A System-Level Analysis of Conference Peer Review

The conference peer review process involves three constituencies with different objectives: authors want their papers accepted at prestigious venues (and quickly), conferences want to present a program with many high-quality and few low-quality papers, and reviewers want to avoid being overburdened by reviews. These objectives are far from aligned, primarily because the evaluation of a submission is inherently noisy. Over the years, conferences have experimented with numerous policies to navigate the tradeoffs. These experiments include setting various bars for acceptance, varying the number of reviews per submission, requiring prior reviews to be included with resubmissions, and others. In this work, we investigate, both analytically and empirically, how well various policies work, and more importantly, why they do or do not work.
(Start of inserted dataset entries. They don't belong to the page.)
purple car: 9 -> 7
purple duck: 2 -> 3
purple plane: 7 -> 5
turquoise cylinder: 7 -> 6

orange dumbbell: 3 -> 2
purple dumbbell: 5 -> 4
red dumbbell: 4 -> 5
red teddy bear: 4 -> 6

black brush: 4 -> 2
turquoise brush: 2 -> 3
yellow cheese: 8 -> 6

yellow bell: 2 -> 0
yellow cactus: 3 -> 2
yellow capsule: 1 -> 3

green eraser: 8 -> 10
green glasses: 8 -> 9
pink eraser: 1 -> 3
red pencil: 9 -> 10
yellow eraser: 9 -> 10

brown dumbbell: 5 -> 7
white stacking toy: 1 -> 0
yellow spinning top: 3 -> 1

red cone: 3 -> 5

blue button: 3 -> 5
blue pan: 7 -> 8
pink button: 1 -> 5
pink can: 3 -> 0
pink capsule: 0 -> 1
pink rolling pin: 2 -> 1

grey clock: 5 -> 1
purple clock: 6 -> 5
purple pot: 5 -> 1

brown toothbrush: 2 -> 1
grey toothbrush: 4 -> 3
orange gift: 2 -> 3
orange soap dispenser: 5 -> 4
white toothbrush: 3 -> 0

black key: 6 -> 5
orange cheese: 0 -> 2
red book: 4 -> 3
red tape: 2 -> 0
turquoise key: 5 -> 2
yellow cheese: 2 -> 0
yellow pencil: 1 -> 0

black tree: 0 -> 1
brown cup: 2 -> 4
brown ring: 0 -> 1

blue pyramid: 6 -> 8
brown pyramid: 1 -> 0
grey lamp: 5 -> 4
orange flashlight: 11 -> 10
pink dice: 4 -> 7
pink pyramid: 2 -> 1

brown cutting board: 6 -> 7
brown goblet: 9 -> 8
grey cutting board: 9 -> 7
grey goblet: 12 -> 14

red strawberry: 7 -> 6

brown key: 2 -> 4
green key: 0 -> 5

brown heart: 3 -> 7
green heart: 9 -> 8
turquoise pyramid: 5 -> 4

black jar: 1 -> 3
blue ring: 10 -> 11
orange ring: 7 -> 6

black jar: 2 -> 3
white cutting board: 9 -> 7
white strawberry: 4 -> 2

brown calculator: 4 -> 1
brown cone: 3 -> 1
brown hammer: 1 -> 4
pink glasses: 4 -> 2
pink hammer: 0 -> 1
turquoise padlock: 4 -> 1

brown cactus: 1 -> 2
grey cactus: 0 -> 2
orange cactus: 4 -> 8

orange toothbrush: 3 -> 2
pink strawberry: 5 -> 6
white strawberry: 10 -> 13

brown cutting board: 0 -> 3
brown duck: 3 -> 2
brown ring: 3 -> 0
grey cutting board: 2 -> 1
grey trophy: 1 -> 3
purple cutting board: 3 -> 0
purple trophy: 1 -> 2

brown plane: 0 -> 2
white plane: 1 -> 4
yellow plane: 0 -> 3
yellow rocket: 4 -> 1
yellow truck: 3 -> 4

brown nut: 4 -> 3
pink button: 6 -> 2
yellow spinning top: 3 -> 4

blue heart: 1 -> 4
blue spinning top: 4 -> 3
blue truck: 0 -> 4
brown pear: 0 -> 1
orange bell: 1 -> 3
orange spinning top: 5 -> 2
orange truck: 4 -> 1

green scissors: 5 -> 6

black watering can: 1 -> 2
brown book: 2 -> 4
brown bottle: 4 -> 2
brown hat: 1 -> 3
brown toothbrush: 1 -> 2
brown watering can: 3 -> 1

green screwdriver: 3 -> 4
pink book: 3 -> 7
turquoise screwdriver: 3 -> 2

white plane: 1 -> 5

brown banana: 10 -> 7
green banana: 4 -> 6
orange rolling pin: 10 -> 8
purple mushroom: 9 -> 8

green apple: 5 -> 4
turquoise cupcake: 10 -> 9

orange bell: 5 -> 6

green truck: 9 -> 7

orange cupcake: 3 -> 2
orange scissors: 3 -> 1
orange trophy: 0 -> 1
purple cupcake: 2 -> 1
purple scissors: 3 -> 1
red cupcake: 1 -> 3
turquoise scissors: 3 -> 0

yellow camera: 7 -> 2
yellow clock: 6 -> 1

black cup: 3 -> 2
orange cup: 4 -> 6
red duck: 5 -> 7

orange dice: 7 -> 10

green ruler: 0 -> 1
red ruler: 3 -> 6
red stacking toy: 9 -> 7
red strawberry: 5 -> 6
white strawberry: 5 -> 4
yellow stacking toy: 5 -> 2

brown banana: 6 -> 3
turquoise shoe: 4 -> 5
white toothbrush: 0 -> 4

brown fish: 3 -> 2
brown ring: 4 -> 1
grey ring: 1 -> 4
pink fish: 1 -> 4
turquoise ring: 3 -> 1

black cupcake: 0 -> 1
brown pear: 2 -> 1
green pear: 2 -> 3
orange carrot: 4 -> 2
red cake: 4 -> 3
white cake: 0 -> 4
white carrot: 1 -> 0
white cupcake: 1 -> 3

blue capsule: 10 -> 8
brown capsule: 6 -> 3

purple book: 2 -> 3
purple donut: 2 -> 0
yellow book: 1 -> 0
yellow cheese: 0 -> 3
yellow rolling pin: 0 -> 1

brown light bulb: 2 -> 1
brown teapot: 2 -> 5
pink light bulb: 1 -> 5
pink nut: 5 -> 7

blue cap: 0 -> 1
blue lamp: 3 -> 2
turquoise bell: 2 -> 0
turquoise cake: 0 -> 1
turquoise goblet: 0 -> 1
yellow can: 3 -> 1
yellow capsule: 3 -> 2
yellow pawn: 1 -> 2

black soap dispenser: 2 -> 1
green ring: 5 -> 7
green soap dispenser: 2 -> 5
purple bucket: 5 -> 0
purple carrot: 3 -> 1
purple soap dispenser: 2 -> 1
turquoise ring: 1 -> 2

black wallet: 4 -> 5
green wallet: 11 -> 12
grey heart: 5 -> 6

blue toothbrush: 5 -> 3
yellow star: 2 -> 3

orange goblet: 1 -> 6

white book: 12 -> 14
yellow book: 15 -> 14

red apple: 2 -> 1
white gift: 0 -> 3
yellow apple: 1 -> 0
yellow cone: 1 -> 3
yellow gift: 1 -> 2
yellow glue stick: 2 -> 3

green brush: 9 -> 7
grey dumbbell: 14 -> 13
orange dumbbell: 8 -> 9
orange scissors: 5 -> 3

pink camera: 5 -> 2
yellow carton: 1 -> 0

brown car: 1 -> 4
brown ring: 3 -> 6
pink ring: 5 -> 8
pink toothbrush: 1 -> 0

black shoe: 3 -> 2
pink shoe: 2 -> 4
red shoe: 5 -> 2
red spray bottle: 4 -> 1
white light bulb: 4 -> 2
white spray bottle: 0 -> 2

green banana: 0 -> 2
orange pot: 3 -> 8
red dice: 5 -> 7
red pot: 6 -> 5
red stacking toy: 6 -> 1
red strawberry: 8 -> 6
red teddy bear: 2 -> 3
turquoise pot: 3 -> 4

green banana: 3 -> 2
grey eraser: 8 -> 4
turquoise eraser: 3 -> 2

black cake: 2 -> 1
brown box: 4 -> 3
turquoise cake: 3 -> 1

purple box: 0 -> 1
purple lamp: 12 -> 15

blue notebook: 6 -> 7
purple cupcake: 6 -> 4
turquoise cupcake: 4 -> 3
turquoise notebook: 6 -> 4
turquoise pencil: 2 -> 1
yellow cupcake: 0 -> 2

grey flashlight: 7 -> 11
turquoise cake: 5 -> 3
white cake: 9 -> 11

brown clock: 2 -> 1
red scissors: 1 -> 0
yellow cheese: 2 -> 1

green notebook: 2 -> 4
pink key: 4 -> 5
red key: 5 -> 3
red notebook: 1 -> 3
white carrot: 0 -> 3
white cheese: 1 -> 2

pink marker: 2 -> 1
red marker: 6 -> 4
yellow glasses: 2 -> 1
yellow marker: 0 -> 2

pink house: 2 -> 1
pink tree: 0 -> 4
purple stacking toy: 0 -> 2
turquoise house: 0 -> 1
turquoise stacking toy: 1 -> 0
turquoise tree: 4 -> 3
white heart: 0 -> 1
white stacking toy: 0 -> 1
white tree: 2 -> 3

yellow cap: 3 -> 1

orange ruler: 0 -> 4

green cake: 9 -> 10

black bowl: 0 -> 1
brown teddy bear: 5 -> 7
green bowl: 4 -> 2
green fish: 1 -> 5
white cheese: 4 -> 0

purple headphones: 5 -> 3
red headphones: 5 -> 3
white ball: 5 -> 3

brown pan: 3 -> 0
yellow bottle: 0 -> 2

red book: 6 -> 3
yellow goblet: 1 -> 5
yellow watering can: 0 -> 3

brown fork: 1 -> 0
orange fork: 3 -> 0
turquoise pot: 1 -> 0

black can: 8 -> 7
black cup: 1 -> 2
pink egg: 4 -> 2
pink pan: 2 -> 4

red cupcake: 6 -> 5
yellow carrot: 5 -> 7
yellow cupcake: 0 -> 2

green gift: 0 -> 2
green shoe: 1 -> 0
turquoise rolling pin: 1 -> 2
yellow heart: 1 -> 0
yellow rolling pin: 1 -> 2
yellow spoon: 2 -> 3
We model the conference-author interactions as a Stackelberg game in which a prestigious conference commits to an acceptance policy; the authors best-respond by (re)submitting or not (re)submitting to the conference in each round of review, the alternative being a "sure accept" (such as a lightly refereed venue). Our main results include the following observations: 1) the conference should typically set a higher acceptance threshold than the actual desired quality; we call this the "resubmission gap". 2) the reviewing load is heavily driven by resubmissions of borderline papers - therefore, a judicious choice of acceptance threshold may lead to fewer reviews while incurring an acceptable loss in conference quality. 3) conference prestige, reviewer inaccuracy, and author patience increase the resubmission gap, and thus increase the review load for a fixed level of conference quality. For robustness, we further consider different models of paper quality and compare our theoretical results to simulations based on plausible parameters estimated from real data.

翻译：会议同行评审过程涉及三个具有不同目标的利益相关方：作者希望其论文能被知名会议快速接收，会议希望展示包含大量高质量论文和少量低质量论文的议程，而审稿人则希望避免被过多的审稿任务压垮。这些目标远非一致，主要是因为对投稿的评估本身存在固有噪声。多年来，各会议尝试了多种策略来平衡这些权衡，包括设置不同的接收门槛、调整每篇投稿的审稿人数、要求重新提交时附上之前的审稿意见等。在本工作中，我们从分析和实证两个角度探讨了不同策略的有效性，更重要的是，揭示了其生效或失效的原因。我们将会议与作者之间的交互建模为一类斯坦克尔伯格博弈：知名会议承诺采用某种接收策略，作者通过决定在每轮审稿中是否（重新）向该会议投稿来做出最优响应，其替代选择是"确定接收"（如审核宽松的会议）。我们的主要结果包括以下发现：1）会议通常应设置比实际期望质量更高的接收阈值，我们称之为"重新提交差距"；2）审稿负担主要由处于临界水平的论文的重新提交驱动——因此，合理选择接收阈值可能在牺牲可接受的会议质量的同时减少审稿量；3）会议声望、审稿人失误率以及作者耐心会扩大重新提交差距，从而在固定会议质量水平下增加审稿负担。为增强鲁棒性，我们进一步考虑了不同的论文质量模型，并将理论结果与基于真实数据估计的合理参数下的模拟进行了对比。